There are a number of caveats with the analysis. The construction of the relationships relies on the use of a simple pattern-scaling approach to produce climate scenarios representing defined changes in global mean temperature; more sophisticated approaches could be developed to account for non-linear responses, regionally-significant forcings and step changes. The analysis here uses only one impacts model per sector. Other impacts models could result in differently-shaped relationships; the effect of impact model uncertainty is currently being explored through the ISI-MIP initiative (www.isi-mip.org). Note that the relationships between global mean temperature change and increased exposure to water resources stress here are similar in principle—although slightly different quantitatively—to those presented by Gerten et al. (2013). The relationships presented here assume each of the 21 climate models considered is equally plausible. In some cases, the uncertainty range is very much influenced by a single outlier model—but it is not always the same model that produces an outlier. The range is based on CMIP3 climate models. The CMIP5 climate model ensemble produces a broadly similar range in spatial patterns of change in climate by the end of the 21st century (Knutti and Sedlacek 2013), so it is unlikely that relationships based on CMIP5 models would show substantially different ranges; this has been demonstrated for water stress impacts (Gosling and Arnell 2013). The relationships produced here assume that CO2 concentrations at a given time horizon are known (here following the SRES A1b trajectory and approximating closely RCP8.5). Uncertainty bands could be constructed by using a range of plausible CO2 concentrations at each time period. Finally, the shape of the relationship between forcing and response can be dependent on the precise definition of the impact indicator. Many of the indicators used here are based on the exceedance of thresholds, and these can produce response functions which appear to asymptote.

Recognising these caveats, it is possible to draw a number of conclusions. For most indicators, there is considerable uncertainty (at global and regional scales) in the impacts associated with a defined change in temperature. This is largely due to differences between climate models in the projected spatial pattern of change in precipitation, although there is some uncertainty associated the projected patterns of temperature change. The range between climate models varies between regions, and where models are more consistent in their projections of change the range is obviously lower. A clear implication is that it is currently very difficult to estimate with precision the impacts at any defined change in global mean temperature, and that the estimated range will depend on the ensemble of climate models considered. There is also evidence in some sectors and regions of non-linear responses of impact indicators to changes in global mean temperature. In one of the examples here, parts of the world experience an improvement in crop suitability for modest increases in temperature, but as temperature rises suitability begins to decline.

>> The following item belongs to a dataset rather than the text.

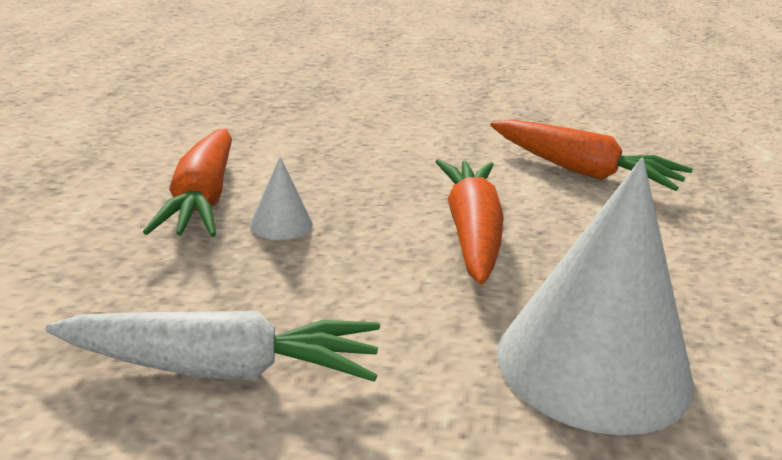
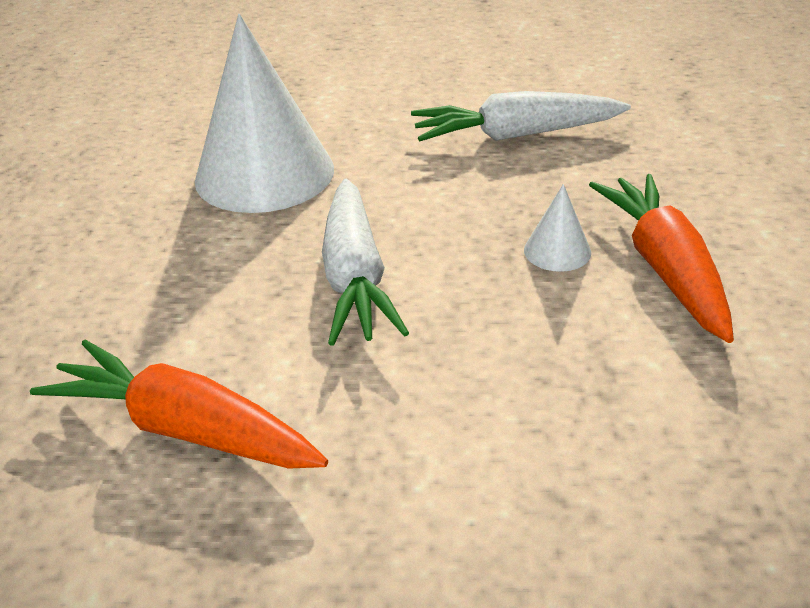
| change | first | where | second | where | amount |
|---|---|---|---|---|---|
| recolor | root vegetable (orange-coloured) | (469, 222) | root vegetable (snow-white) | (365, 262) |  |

The ranges in response shown for each indicator are not independent; a future world with a large increase in the area with increased exposure to water resources stress, for example, may not plausibly have a large increase in exposure to river flood hazard. This has two implications. First, if it is possible to produce some global aggregated impact metric across sectors (for example by converting all impacts into dollars), then the range in that metric will not be as large as the sum of all the ranges for the individual impact indicators. Second, if the relationships here are to be used in a probabilistic uncertainty analysis of the impacts of climate change, then it is necessary to take into account the correlation between impact indicators. It is not appropriate to mix and match the highest and lowest impacts for each sector.